Health officials advise that you not wait for a confirmatory laboratory test to treat a patient if you suspect influenza. Antiviral therapy, when started early, offers the greatest chance to decrease the severity and length of flu symptoms.

“Relying solely on rapid diagnostic testing, such as a commercial rapid test kit, is not optimal for making treatment decisions,” explained Joan Duwve, M.D., chief medical officer for the Indiana State Department of Health (ISDH). “During the height of influenza season when prevalence is high, false negative test results are likely to occur. This could result in a high-risk patient who is misdiagnosed and not treated with antiviral therapy when it is likely to be most effective.”

So far, 85 influenza-associated deaths have been reported to the ISDH. While the flu is responsible for one pediatric death, the majority of cases involve patients over 65 years old with at least one underlying medical condition. Pneumonia also was common among these patients.

“The 2014-2015 season has so far been an Influenza A H3N2 predominant season with the severity of influenza activity and influenza-associated hospitalizations slightly worse than the 2012-2013 H3N2 predominant season,” noted Dr. Duwve.

This year, the Centers for Disease Control and Prevention (CDC) detected a circulating drifted H3N2 strain that is antigenically different than the H3N2A/Texas/50/2012 vaccine strain.

The CDC reported that the early season estimate of vaccine effectiveness was 23 percent, which is relatively low compared to seasons when the vaccine and circulating strains were well matched. Throughout the season, the vaccine may still protect against severe influenza-associated complications, and continue to protect against co-circulating influenza A H1N1 and B viruses.

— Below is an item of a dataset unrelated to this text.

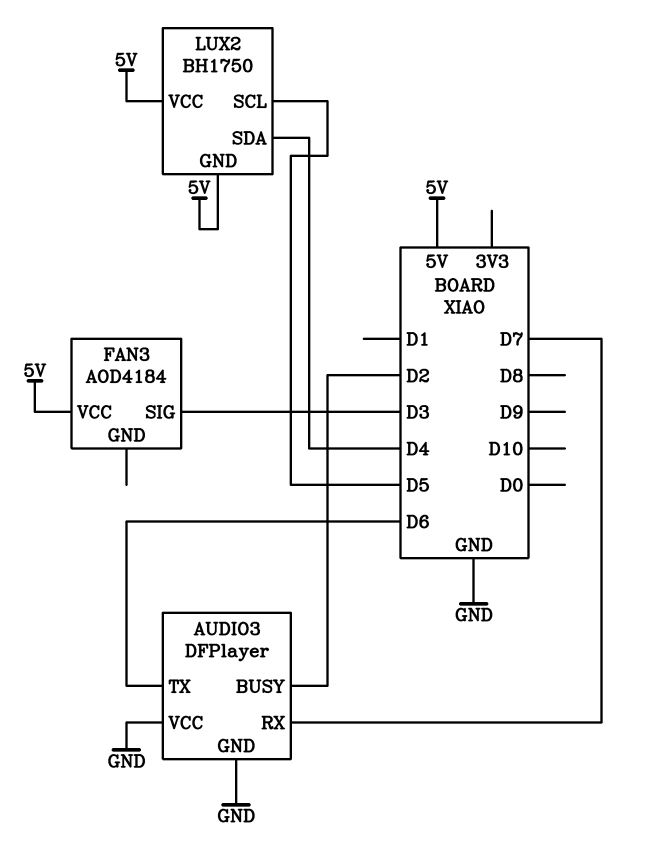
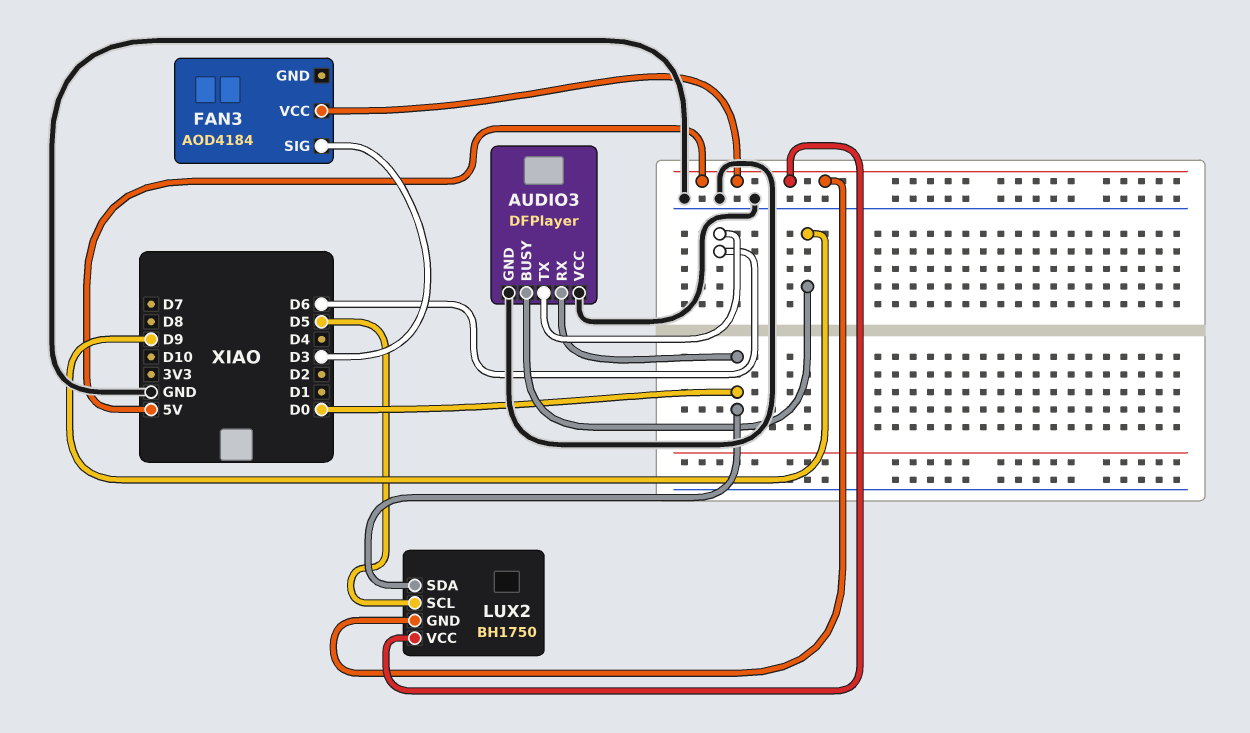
AUDIO3 pin BUSY: D2 -> D9
AUDIO3 pin RX: D7 -> D0
LUX2 pin SDA: D4 -> D0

The reduced protection from the vaccine emphasizes the need for prompt infection control, medical attention and antiviral treatment, ideally within 48 hours of symptom onset, for patients who present with influenza-like illness.

Antiviral treatment is highly recommended for persons who are at high risk of influenza complications, including:

  • Adults over 65 years old
  • Children younger than 2 years old
  • Hospitalized or severely ill patients
  • Persons with underlying medical conditions or immunosuppression
  • Pregnant and postpartum women

Three neuraminidase inhibitor antiviral medications are currently approved by the FDA for treatment of influenza during the 2014-2015 season: oral oselatamivir (Tamiflu®), inhaled zanamivir (Relenza®) and intravenous peramivir (Rapivab®).

Find more information at in.gov.

Copyright: Information written and displayed on www.ismanet.org is the property of ISMA and may not be reproduced without expressed written permission of the Indiana State Medical Association.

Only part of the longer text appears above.